Answer by chatgpt (參考 chatgpt 的回覆)
Constructing a document to implement an AI system with machine learning and deep learning technology involves several key steps. Below is a general guide to help you organize and structure your document. Keep in mind that the specifics may vary depending on your project, but this should provide a solid foundation.
1. Introduction: 引言
- Briefly describe the purpose and goals of the AI system.
- Provide an overview of the problem you are trying to solve.
- Mention the technologies you plan to use (e.g., machine learning, deep learning).
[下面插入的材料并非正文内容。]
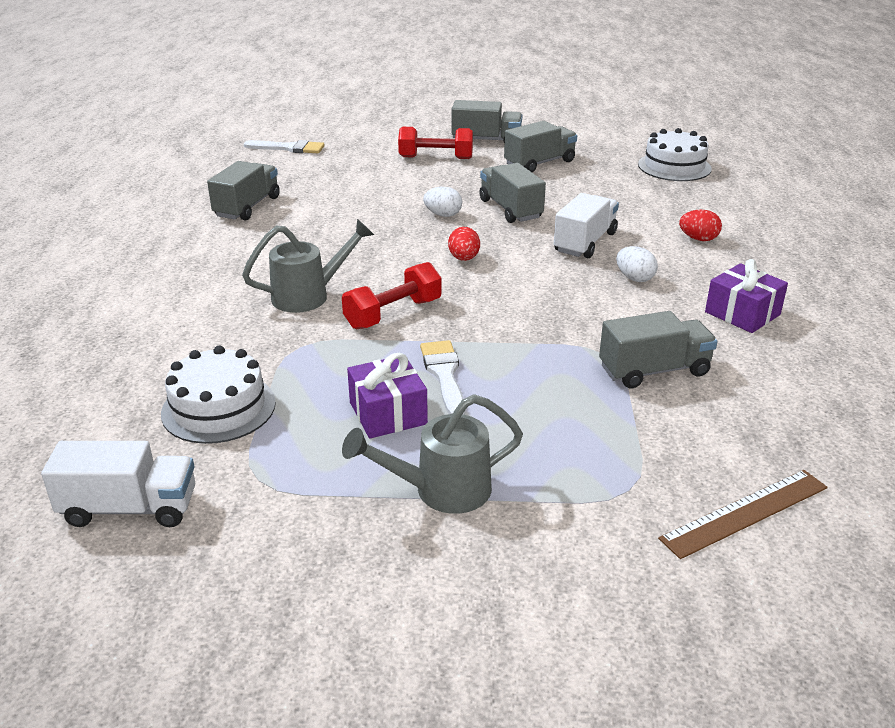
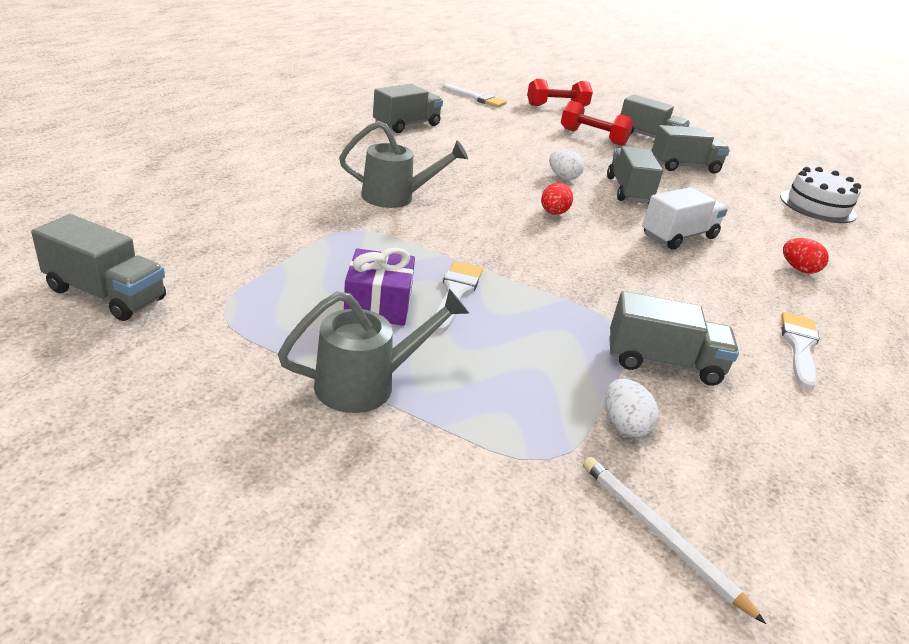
camera: 20 degrees right, 0 degrees up
(130, 508) = (106, 294): white truck -> grey truck
(218, 408) = (246, 249): white cake -> none
(393, 314) = (454, 232): red dumbbell -> red dumbbell (557, 106)
(441, 490) = (366, 384): grey watering can -> grey watering can turned 150 degrees clockwise
(634, 278) = (705, 279): white egg -> white egg (623, 425)
(742, 313) = (799, 346): purple gift -> white brush
(745, 513) = (660, 535): brown ruler -> white pencil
2. Problem Definition: 定義問題
- Clearly define the problem you are addressing.
- Discuss the significance of solving this problem.
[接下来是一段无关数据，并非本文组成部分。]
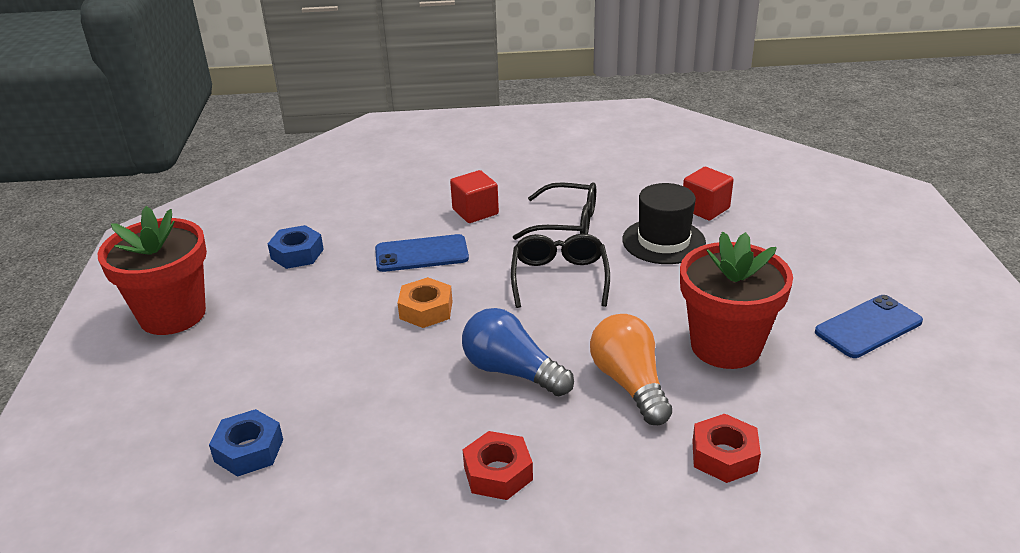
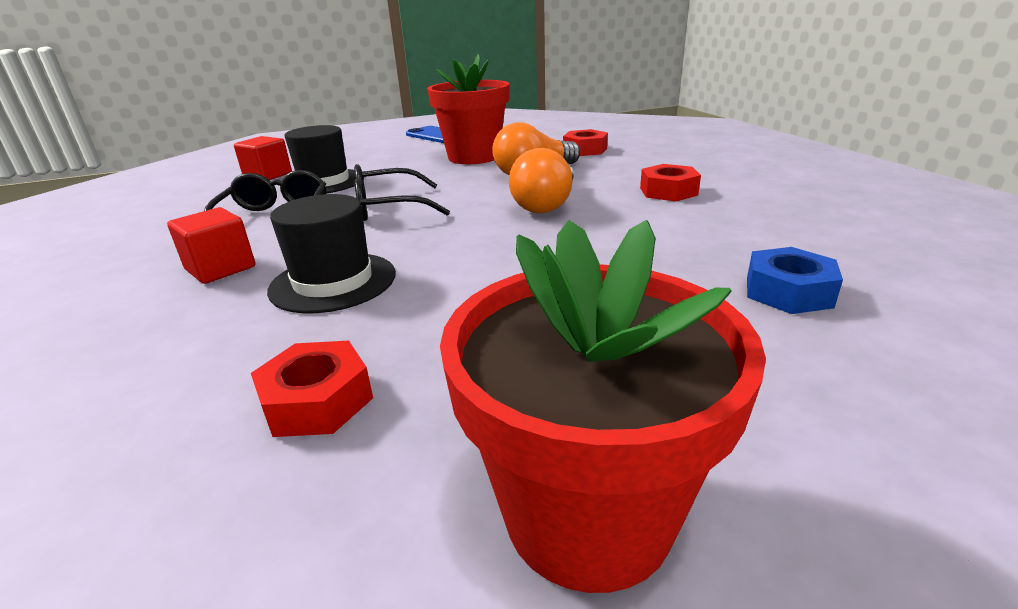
camera: 105 degrees left, 5 degrees down
(297, 254) = (317, 401): blue nut -> red nut
(421, 254) = (333, 282): blue phone -> black hat
(426, 310) = (465, 254): orange nut -> none
(512, 371) = (546, 204): blue light bulb -> orange light bulb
- Identify any challenges or limitations.
3. Project Scope: 專案範圍
- Define the scope of your AI project.
- Specify any constraints(約束條件) or limitations(限制), such as data availability, computational resources, or time constraints.
4. Literature Review: 文獻探討
- Summarize existing research and solutions related to your problem.
- Highlight key methodologies(方法), algorithms(演算法), and models(模型) used by other researchers.
- Identify gaps(差距) in the current literature(文獻) that your project aims to address.
5. Data Collection: 資料收集
- Describe the data you will use for training and testing.
- Discuss the data sources, data types, and any preprocessing steps.
- Address issues related to data privacy and ethics(道德倫理).
6. Data Preprocessing: 資料的處理
- Detail the steps involved in preparing your data for training.
- Discuss techniques for handling missing data(缺失的資料), outliers(異常資料), and data normalization(正常化).
- Explain any feature engineering processes(特殊的資料處理工程技術...etc).
7. Model Selection: 模型選擇
- Justify(證明合法合適) the choice of machine learning and deep learning models.
- Explain how the selected models address the problem at hand. (明確且測底的解術你選擇的模型可以找出問題)
- Compare alternative models considered and explain why they were not chosen. (比較不同模型的不同並解釋你的選擇)
8. Model Training: 模型訓練
- Outline the training process, including hyperparameter tuning(包含參數的調整).
- Discuss any challenges encountered during training.
- Mention the evaluation metrics used to assess model performance(解釋你用來評估模型優劣效能的重點).
9. Model Evaluation: 模型評估
- Present the results of your model evaluation.
- Compare the performance of your model against baseline models or existing solutions(與目前現有或相近的模型做一簡短的比較).
- Discuss any limitations(限制) or potential biases(潛在的偏見[變數]) in your model.
10. Deployment: 發布成品
- Describe the process of deploying your model to a production environment.
- Discuss any scalability considerations(探討一下規模化的考量).
- Address issues related to real-time processing and inference(指出任何與即時運作與操作介面的可能問題).
11. Monitoring and Maintenance: 監控與維護
- Outline a plan for monitoring the deployed model's performance.
- Discuss strategies for handling model drift and updating the model over time(探討一下有關模型在運作一段時間後的調整策略).
12. Ethical Considerations: 道德考量
- Address ethical implications of your AI system.
- Discuss potential biases and steps taken to mitigate(緩解降低) them.
- Consider privacy concerns and measures implemented to protect user data(考量有關隱私問題的解決方案, 並探討如何實現並保護使用者的資料, big issue even openAI has the same issue).
13. Conclusion: 結論
- Summarize(總結) the key findings(重要的發現) and outcomes(成果結果) of your project.
- Discuss any lessons learned and opportunities for future work(探討在這個專案中所重新學到的觀點內容以及未來可能的其他發展機會).
14. References: 參考資料, 越多越好, 越有關越好
- Provide a list of all the sources and references cited in your document.
15. Appendix: 附錄
- Include any additional information, code snippets, or supplementary materials.
By following this structured approach, you can create a comprehensive document that guides the implementation of an AI system using machine learning and deep learning technologies. Adjust the details based on the specific requirements and nature of your project.